Os alimentos com maior teor da substância, segundo ela, são os prontos para consumo e com prazo de validade mais longo (que utilizam o sódio como conservante), como salsichas, nuggets, bolachas e salgadinhos. “As mães precisam pensar muito na hora de preparar a lancheira dos filhos”, alerta.

“Todo mundo tem culpa, a indústria, o governo e o consumidor”, diz a nutricionista Marcia Fideliz, presidente da Associação Brasileira de Nutrição (Asbran). “Ainda que a parcela da indústria seja menor, isso não a exime de culpa. Tem um monte de produtos no mercado com muito mais sal e sódio do que deveria, porque assim fica mais gostoso e é mais fácil de vender. Por que só lançam produtos com sal? Por que não oferecem opções mais saudáveis para o consumidor?”

Acordos de redução. Nos últimos dois anos, a indústria assinou com o Ministério da Saúde três acordos para redução de sódio em uma série de alimentos, incluindo macarrão instantâneo, pães, bolos, salgadinhos, cereais matinais, margarina, maionese, caldos e temperos preparados. Os acordos estabelecem limites máximos de sódio para cada tipo de produto, de modo que o porcentual de redução exigido varia de acordo com os teores de cada marca.

No caso dos biscoitos doces recheados, por exemplo, o teor máximo acordado (para ser atingido até 2014) é de 265 miligramas de sódio para cada 100 gramas de alimento, o que exigirá uma redução de até 55% dos teores atuais, no caso de algumas marcas, segundo informações da Abia. Nas margarinas vegetais, o corte poderá chegar a 56% até 2015, enquanto que no pão francês, a redução média chegará próximo de 10%.

As metas são estabelecidas com prazo de cumprimento de dois anos.

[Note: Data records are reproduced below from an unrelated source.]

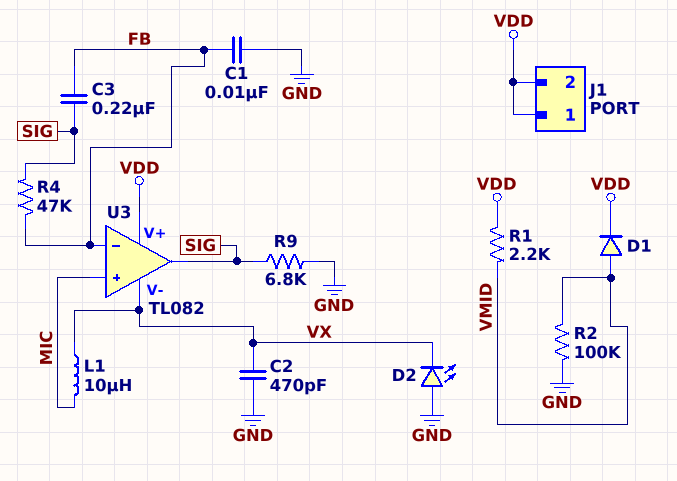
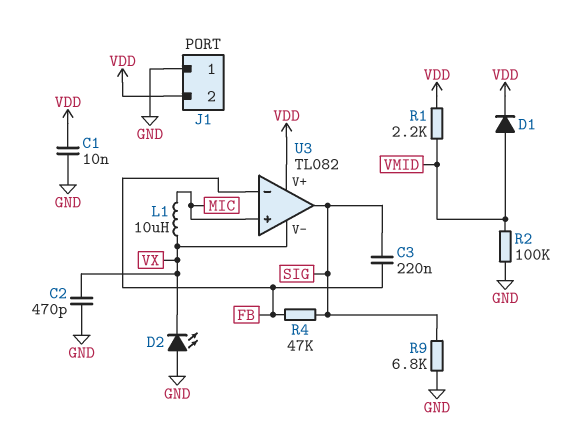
C1: 10nF (FB, GND) -> 10nF (GND, VDD)
J1 pin 1: VDD -> GND

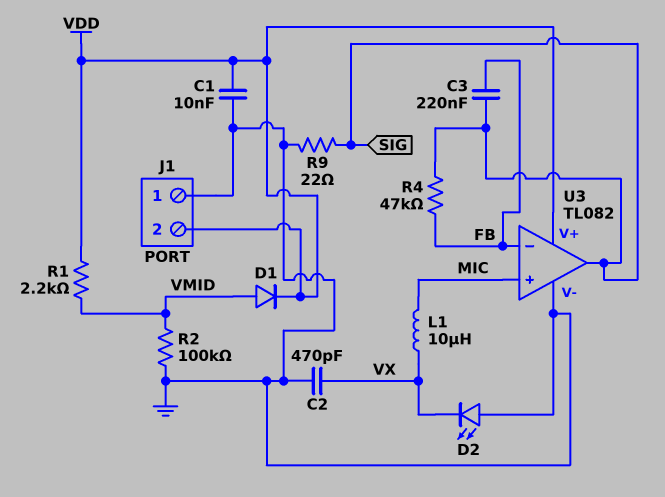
R9: 6.8k (GND, SIG) -> 22 (GND, SIG)
U3 pin V-: VX -> GND

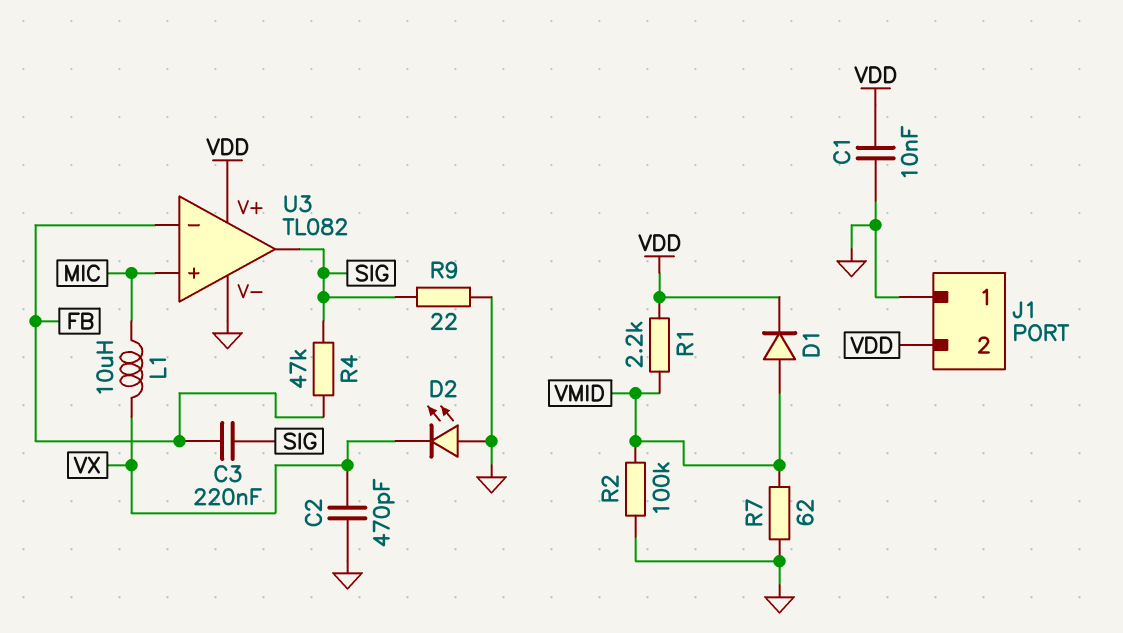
R7: none -> 62 (GND, VMID)

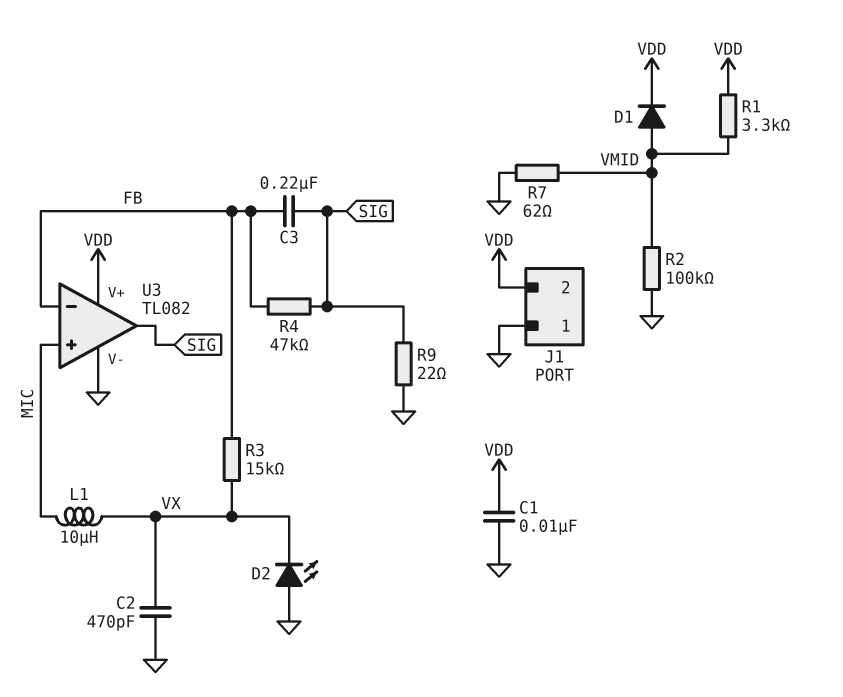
R1: 2.2k (VDD, VMID) -> 3.3k (VDD, VMID)
R3: none -> 15k (FB, VX)

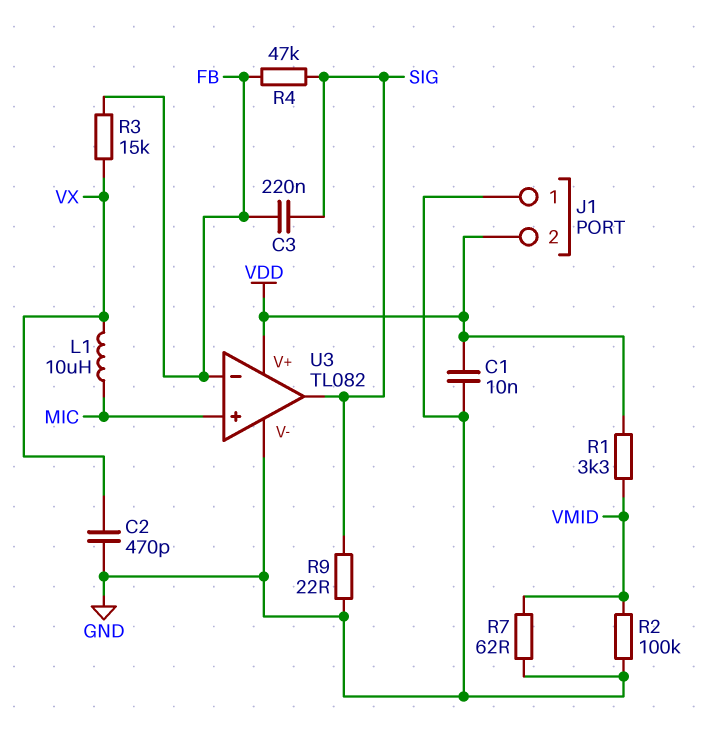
D1: diode (A VMID, K VDD) -> none
D2: LED (A GND, K VX) -> none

Um quarto acordo está sendo negociado agora para redução de sódio em embutidos, laticínios e refeições prontas.

Segundo a coordenadora-geral de Alimentação e Nutrição do Ministério da Saúde, Patricia Jaime, os produtos selecionados são aqueles que mais contribuem para o consumo de sódio na dieta da população.

O objetivo é reduzir gradualmente os níveis de sódio dos alimentos brasileiros, até atingir os níveis mais baixos praticados no mundo. “Não dá para fazer uma redução drástica de uma vez só; tem de haver um tempo de adaptação do paladar do consumidor e das tecnologias de produção na indústria”, ressalta ela, lembrando que o sódio é um ingrediente básico de consistência, estabilidade e conservação dos alimentos.

Segundo o estudo, o brasileiro consome em média 4,46 gramas de sódio por dia (o limite recomendado pela OMS é 2 gramas), sendo que 23,8% disso é ingerido por meio de produtos industrializados ou semielaborados (como macarrão, pães, salsichas, bolachas, salgadinhos, carne ou frango temperados), 4,7% via alimentos in natura (como frutas e verduras) e 71,5%, via sal de cozinha, que é adicionado à comida na forma de tempero.

“É basicamente na sua casa que você está consumindo muito sal”, diz o endocrinologista Alfredo Halpern, da Faculdade de Medicina da Universidade de São Paulo, convidado pela Abia a comentar o estudo. “O mais importante é educar o consumidor; não adianta só jogar a culpa na indústria porque isso não vai resolver o problema.”

“O vilão não é a indústria, é o estilo de vida”, diz o médico Daniel Magnoni, chefe dos serviços de Nutrologia e Nutrição Clínica do Hospital do Coração (HCor). Um dos principais problemas, segundo ele, é a tendência cada vez maior de as pessoas comerem fora de casa, em lanchonetes, padarias e restaurantes self-service. “O alimento fora de casa costuma ter mais sal, porque é mais ao gosto do brasileiro”, diz.